Starkes Erlebnis: Motorradausflug für sehbehinderte Jugendliche nach Maulbronn
Am Samstag rollten 24 Motorräder mit sattem Sound auf den ehrwürdigen Klosterhof des UNESCO-Denkmals: Sie gehörten zu einer Gruppe von Motorradfahrern, die sehbehinderte Jugendliche und junge Erwachsene der Stuttgarter Nikolauspflege zu einem Ausflug eingeladen hatten. Der gemeinsame Besuch im Kloster mit Führungen für alle ist Teil einer schon seit Jahren bestehenden Partnerschaft der Biker mit der diakonischen Einrichtung.
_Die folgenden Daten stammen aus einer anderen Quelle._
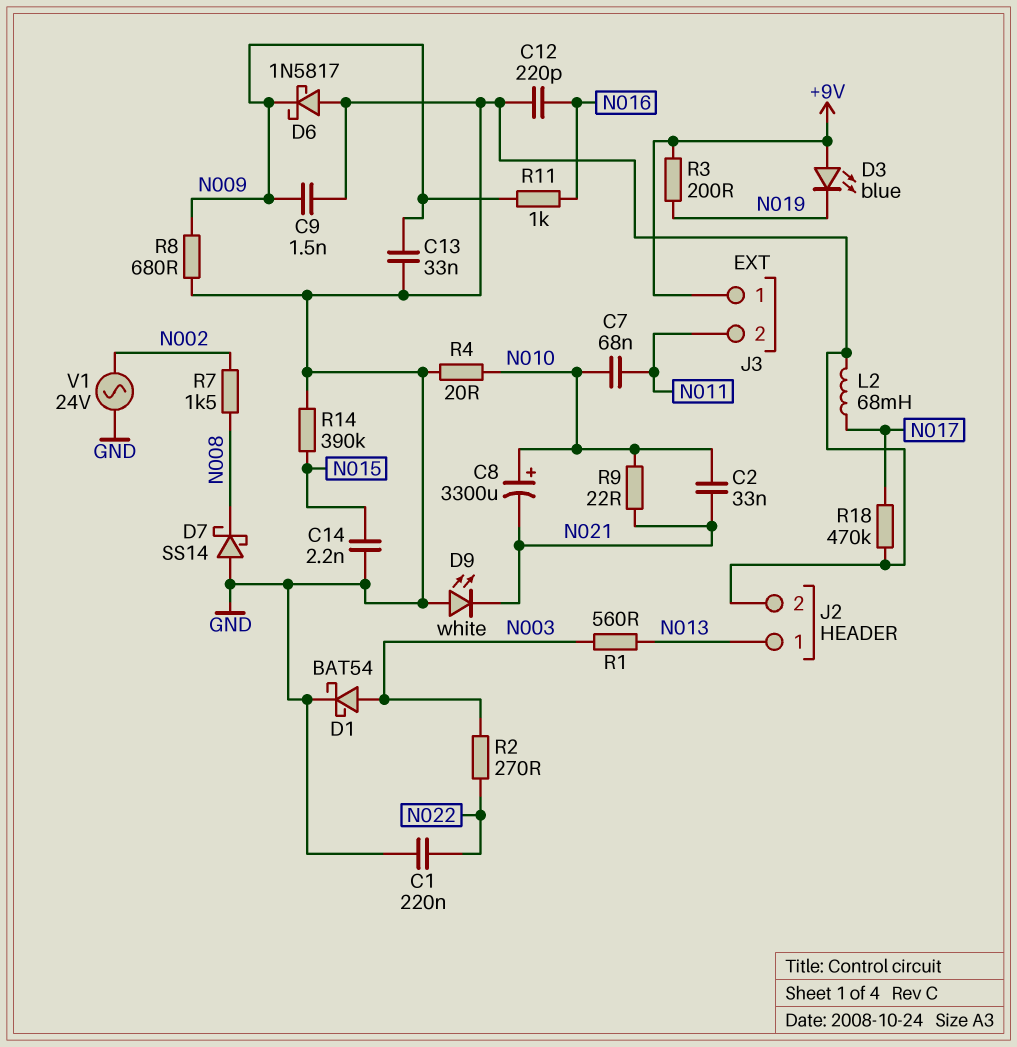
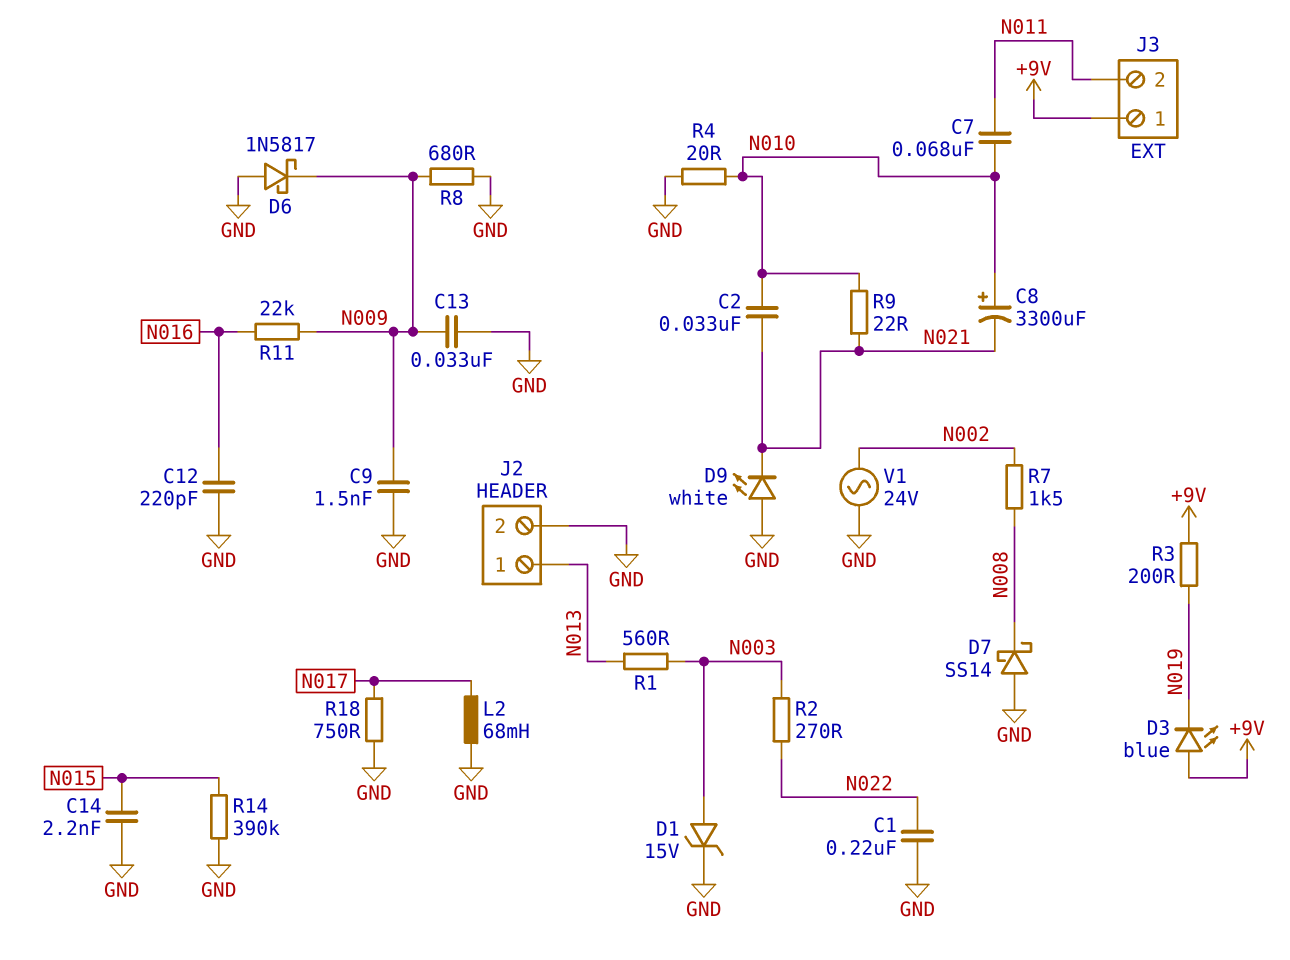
D1: schottky BAT54 (A N003, K GND) -> zener 15V (A N003, K GND)
R11: 1k (N009, N016) -> 22k (N009, N016)
R18: 470k (GND, N017) -> 750 (GND, N017)

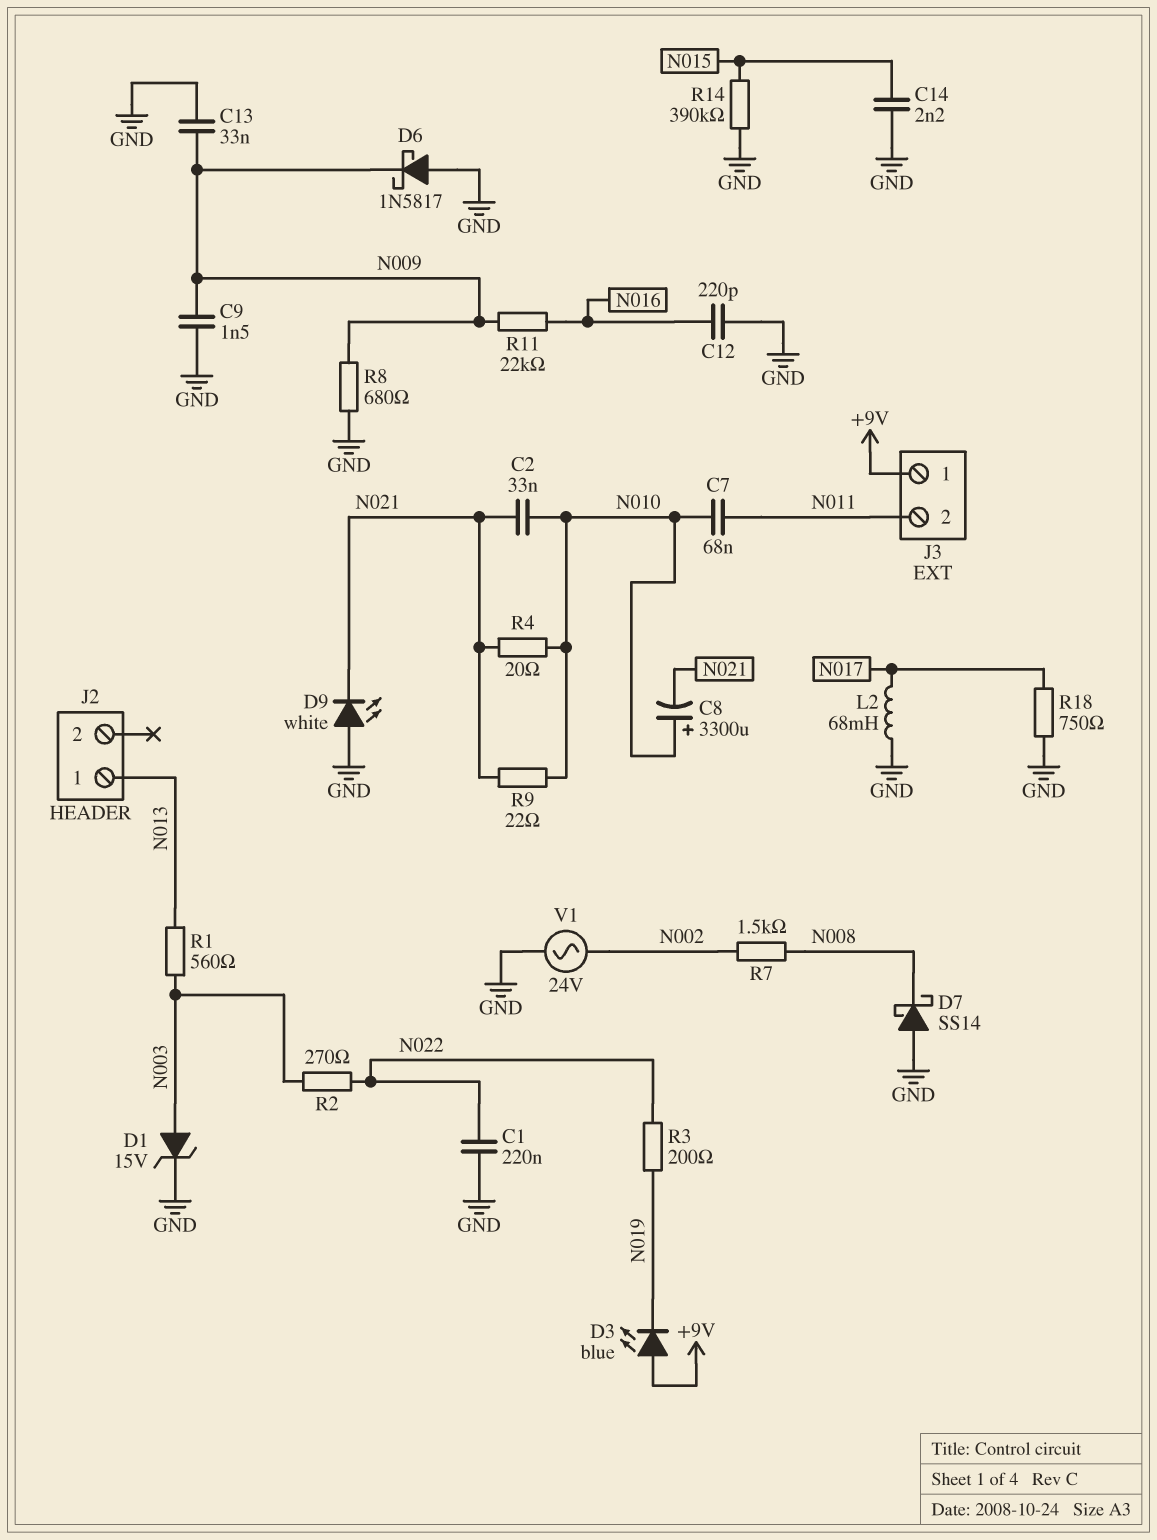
J2 pin 2: GND -> none
R3: 200 (+9V, N019) -> 200 (N019, N022)
R4: 20 (GND, N010) -> 20 (N010, N021)

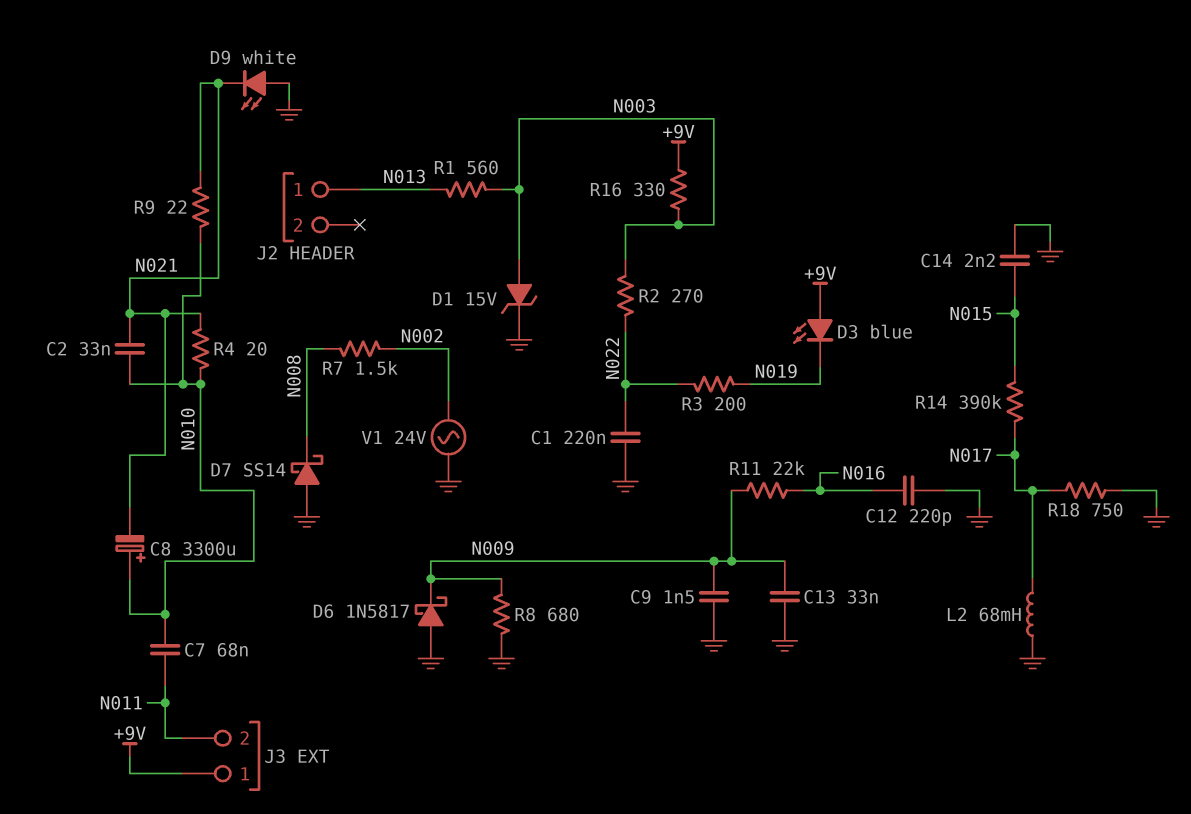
R14: 390k (GND, N015) -> 390k (N015, N017)
R16: none -> 330 (+9V, N003)

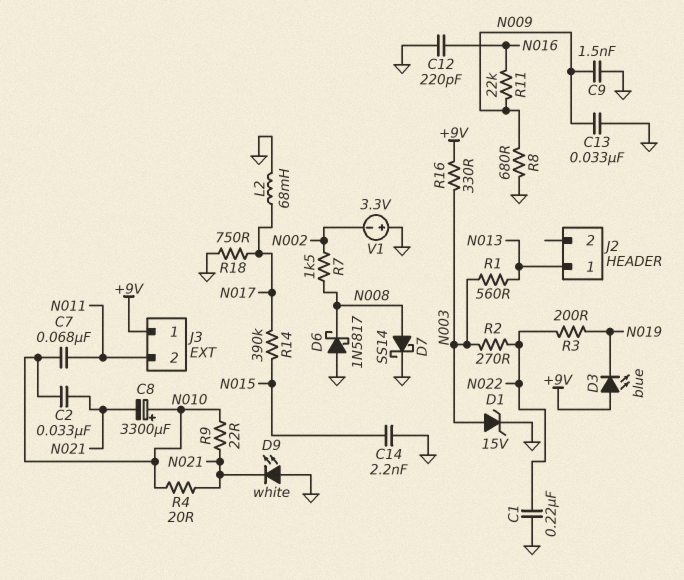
D6: schottky 1N5817 (A GND, K N009) -> schottky 1N5817 (A GND, K N008)
D7: schottky SS14 (A GND, K N008) -> schottky SS14 (A N008, K GND)
V1: AC 24V (GND, N002) -> 3.3V (plus GND, minus N002)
MOTORRADFANS TEILEN IHRE BEGEISTERUNG
Ehrenamtliches Engagement, wie es besser nicht sein könnte: Menschen, die sich für eine Sache begeistern, wollen anderen etwas von ihrem eigenen Glück abgeben. So war es bei einer Gruppe von Motoradfans aus dem Raum Stuttgart. Sie haben vor einigen Jahren beschlossen, dass sie sehbehinderte Jugendliche an ihrer Freude an PS-starken Zweirädern teilnehmen lassen wollen. Seither laden sie einmal im Jahr Schülerinnen und Schüler der Stuttgarter Nikolauspflege zu einem gemeinsamen Motorradausflug ein. „Wir wollen für die Jugendlichen einen besonderen Tag schaffen. Dafür suchen wir jedes Jahr einen anderen Ort aus, wo wir dann gemeinsam etwas erleben können“, sagt Rolf Neumann, der Organisator des Ausflugs. Bis zu 30 Motorradfahrerinnen und -fahrer machen jeweils mit – und in diesem Jahr war das UNESCO-Denkmal Kloster Maulbronn das Ziel.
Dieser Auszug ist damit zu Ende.